I really do not know what to do at this point. I don't know what I am doing anymore either. I'm so discouraged, lost, lonely, depressed, afraid, GOD!! This sucks soooo bad.

Here's my stich:
M21 T23 M40 H41 D16 N13
Bomb 4/07 H out of house 4/07 Moved to own place 8/07

I don't know if people would say we had a good marriage but I felt we did for the most part. We were each others best's friends. He once said "we are partners in life". My H was a good H and father. Not a lovey dovey but said ILY everyday. A very proud man. Not one to show his feelings or to talk to me about them. Drank a little too much but not problem. Can really be an ass when drunk but has lessened ALOT over the years. A workaholic in a sense. He was the production manager in a big factory. And we farm 200 acres with 50 cows.We hardly fight, sure we have disagreements but fights, rarely. I said all the time in recent years, I actually even like him now and he said the same as me. (As we've had a pretty hard life together). We both have worked very hard to get where we are today. Started with nothing at 17. Now have a new home on his family farm, and not alot of extra debt.
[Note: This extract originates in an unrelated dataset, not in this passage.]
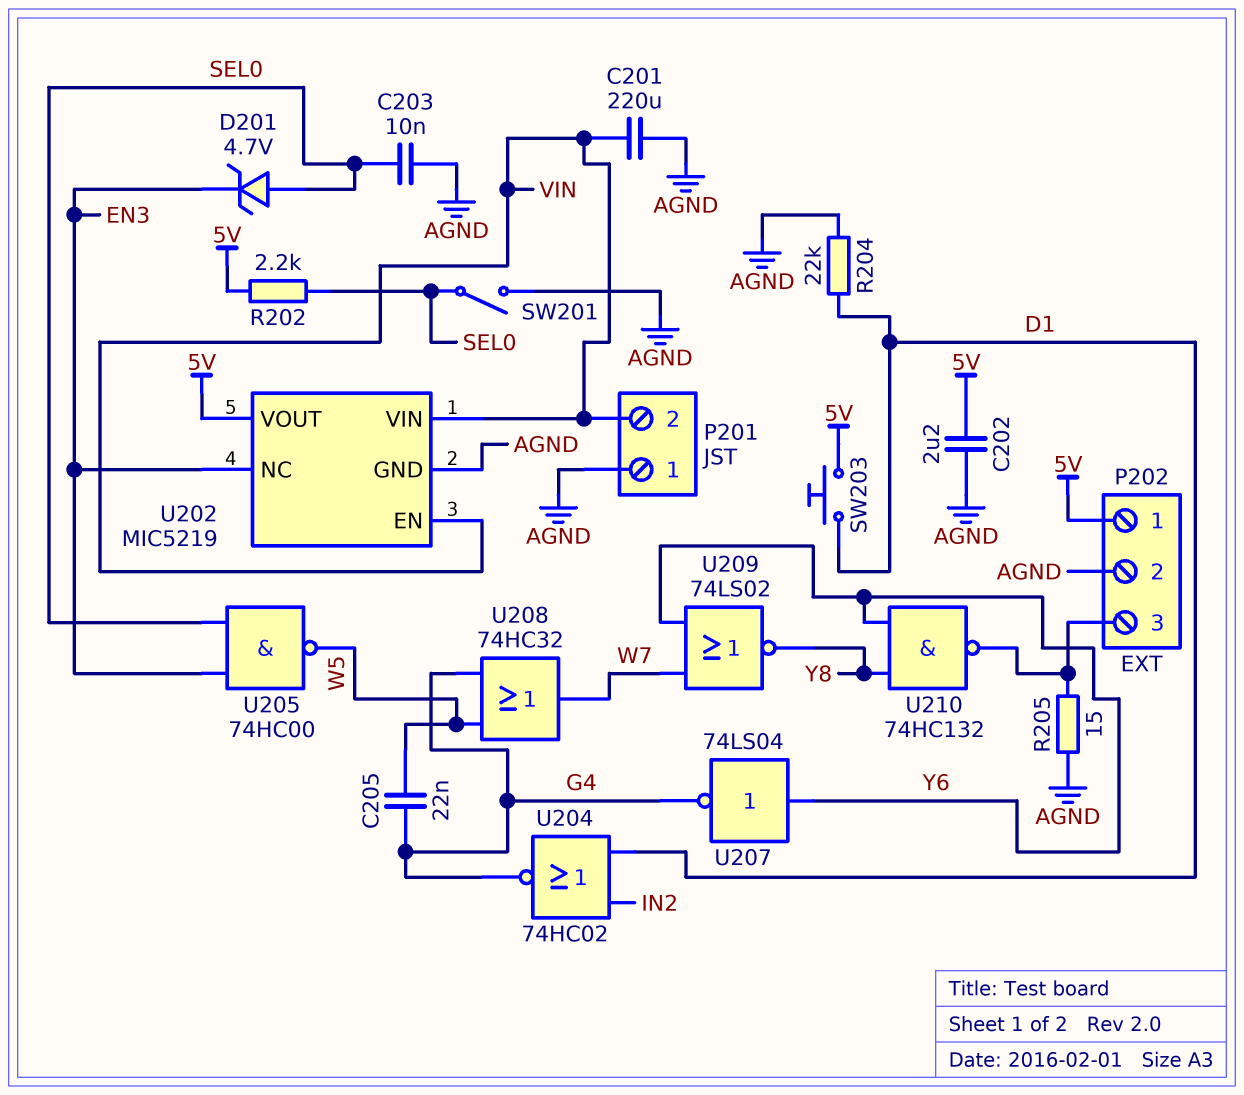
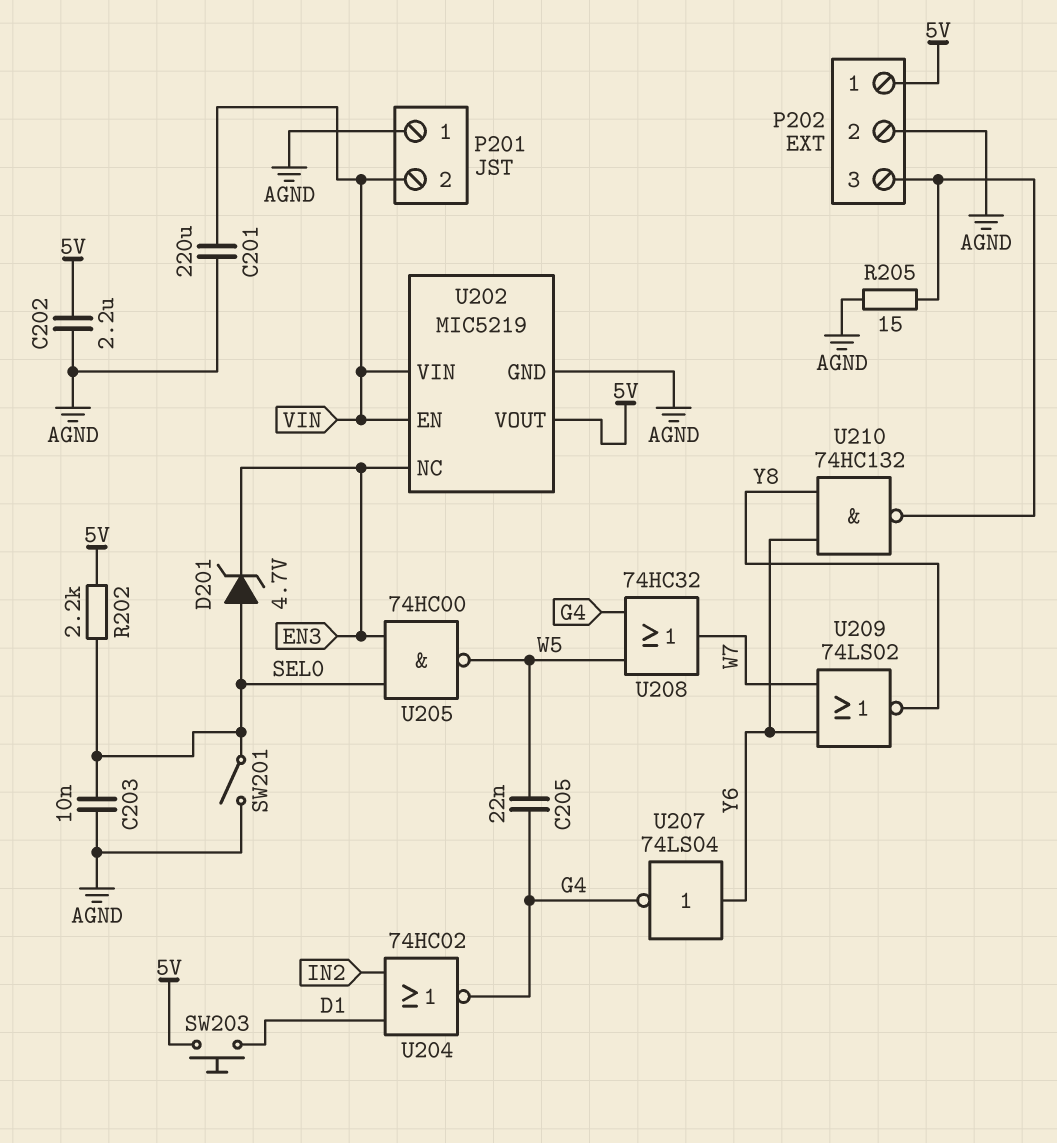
R204: 22k (AGND, D1) -> none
The only infedelity in our M was 16 years ago when H father died. It was a 2 night stand with a woman he worked with. We seperated for 2 weeks. H came home we worked it out and it was in the past. Talked of it only on rare occasion and it was okay. Since then the marriage seemed to only improve over the years. Then 5 years ago we took in H niece to live with us to keep her out of foster care. A year later we adopted her. It has been hell pretty much ever since. We have had to fight every inch of the way with this girl and have not seen much improvement from her. H job got increasingly more and more stressful. Always in fear that it is going to close. H seemed to go inside himself. Working more and more hours. On occasion I can look back and see him reaching out to me, to try and bring us closer. I didn't realize anything was really wrong with "us" and I didn't pay attention. "Our" time was less and less, sex was less and less. I kept asking him what was wrong, he'd say nothing or that it's just work or he was just tired.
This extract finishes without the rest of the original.